Musa fitzalanii
- Conservation status: Extinct (1875) (IUCN 3.1)

Scientific classification
- Kingdom: Plantae
- Clade: Embryophytes
- Clade: Tracheophytes
- Clade: Spermatophytes
- Clade: Angiosperms
- Clade: Monocots
- Clade: Commelinids
- Order: Zingiberales
- Family: Musaceae
- Genus: Musa
- Section: Musa sect. Callimusa
- Species: †M. fitzalanii
- Binomial name: †Musa fitzalanii F.Muell.

= Musa fitzalanii =

- Genus: Musa
- Species: fitzalanii
- Authority: F.Muell.
- Conservation status: EX

Species of flowering plant

Musa fitzalanii was a species of wild banana (genus Musa), which was native to north-east Queensland, Australia, but is now believed to be extinct.
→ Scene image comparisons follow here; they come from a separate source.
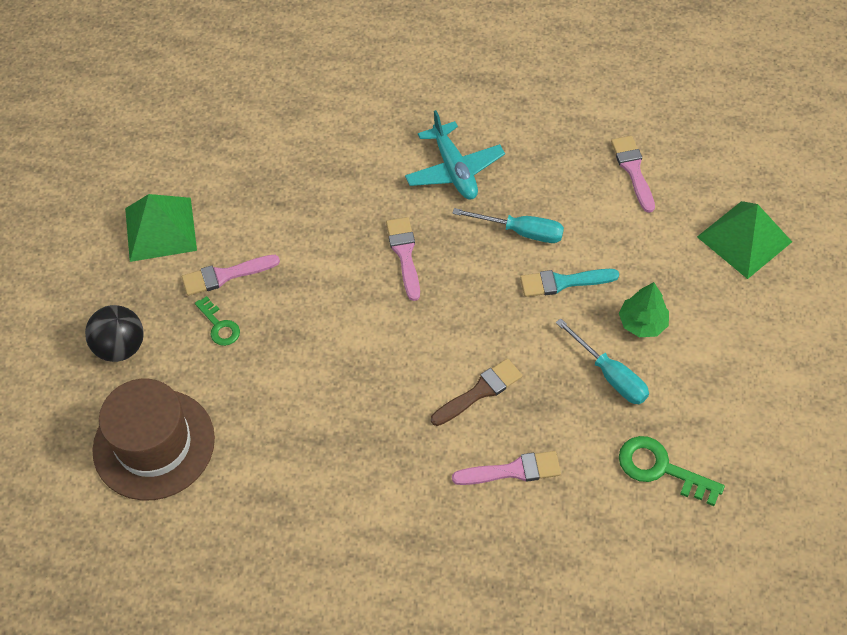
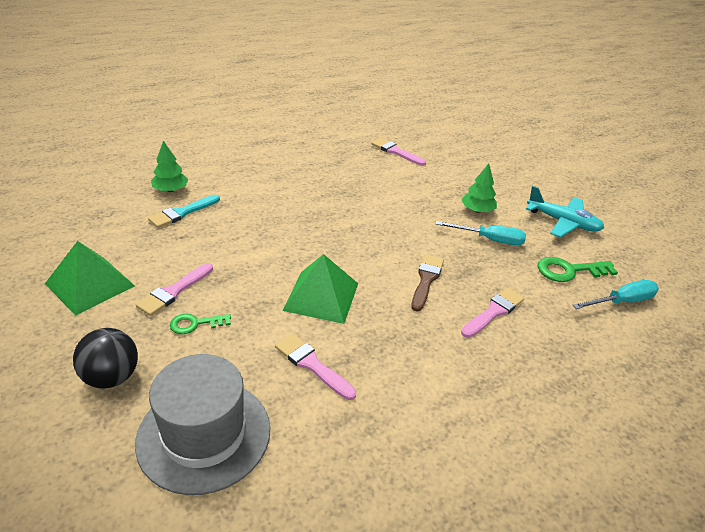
camera: 40 degrees left, 20 degrees down
(154, 444) = (204, 434): brown hat -> grey hat
(219, 325) = (195, 324): green key -> green key turned 150 degrees clockwise
(311, 123) = (170, 190): none -> green tree
(404, 254) = (301, 231): pink brush -> pink brush (312, 365)
(454, 170) = (292, 182): turquoise plane -> turquoise plane (563, 222)
(521, 232) = (364, 196): turquoise screwdriver -> turquoise screwdriver (622, 302)
(563, 282) = (414, 209): turquoise brush -> turquoise brush (182, 213)
(744, 239) = (482, 160): green pyramid -> green pyramid (321, 296)

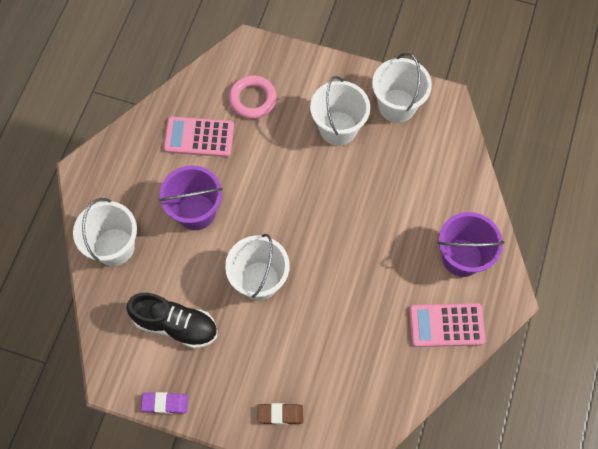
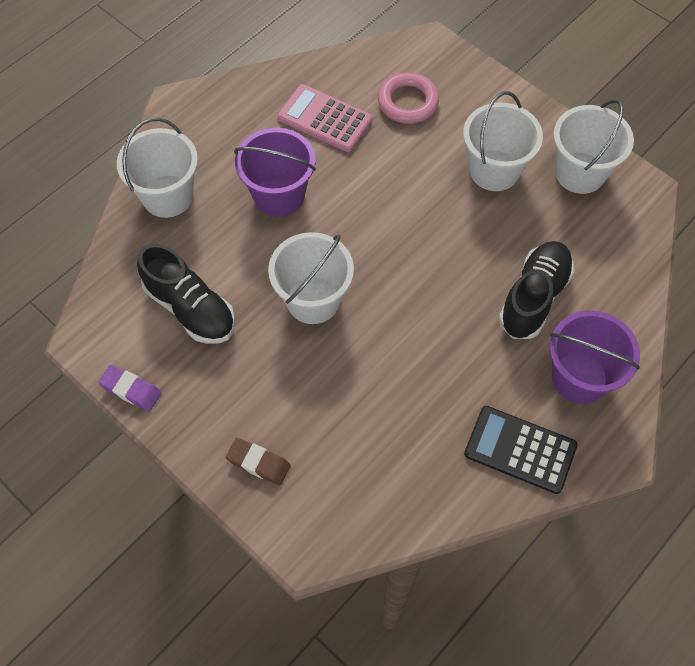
camera: 25 degrees right, 5 degrees down
(407, 213) = (534, 298): none -> black shoe
(446, 325) = (520, 450): pink calculator -> black calculator

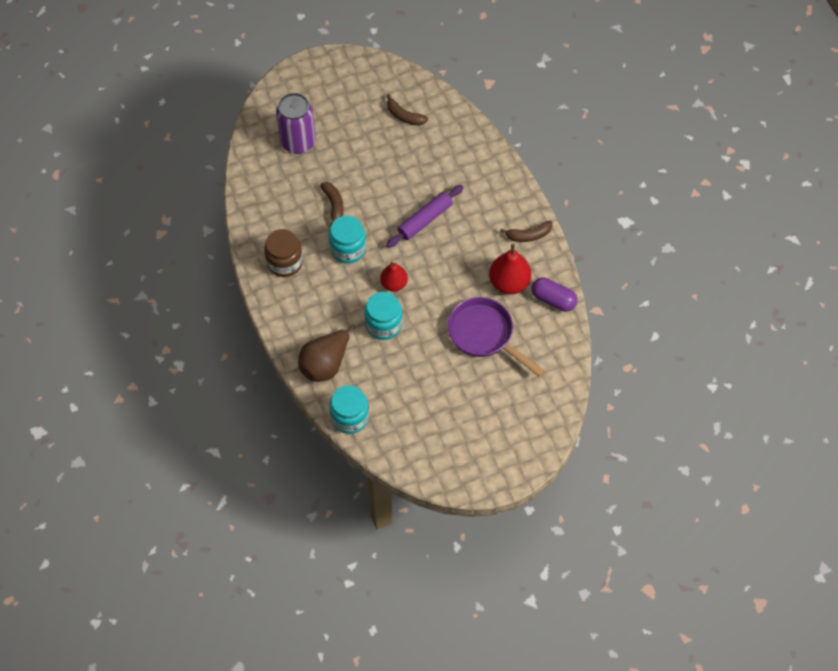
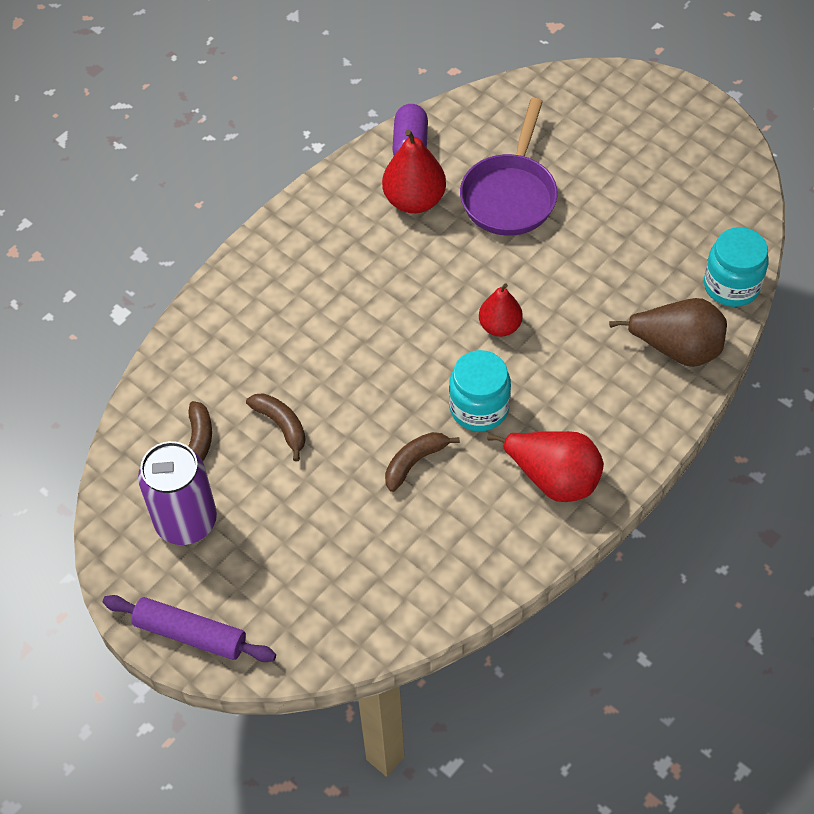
camera: 115 degrees left, 5 degrees down
(285, 262) = (553, 478): brown jar -> red pear
(298, 142) = (326, 570): purple can -> purple can (186, 521)
(383, 324) = (570, 310): turquoise jar -> none
(425, 220) = (372, 335): purple rolling pin -> purple rolling pin (190, 634)
(528, 235) = (326, 208): brown banana -> brown banana (281, 426)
The type specimen was collected in the 19th century, from the vicinity of 'Daintree's River' most likely by Eugene Fitzalan, an Irish collector who apparently worked with Ferdinand von Mueller, the first describer of the species. Along with M. acuminata and M. jackeyi, it was one of the three species native to Australia. It was placed in section Callimusa (now including the former section Australimusa).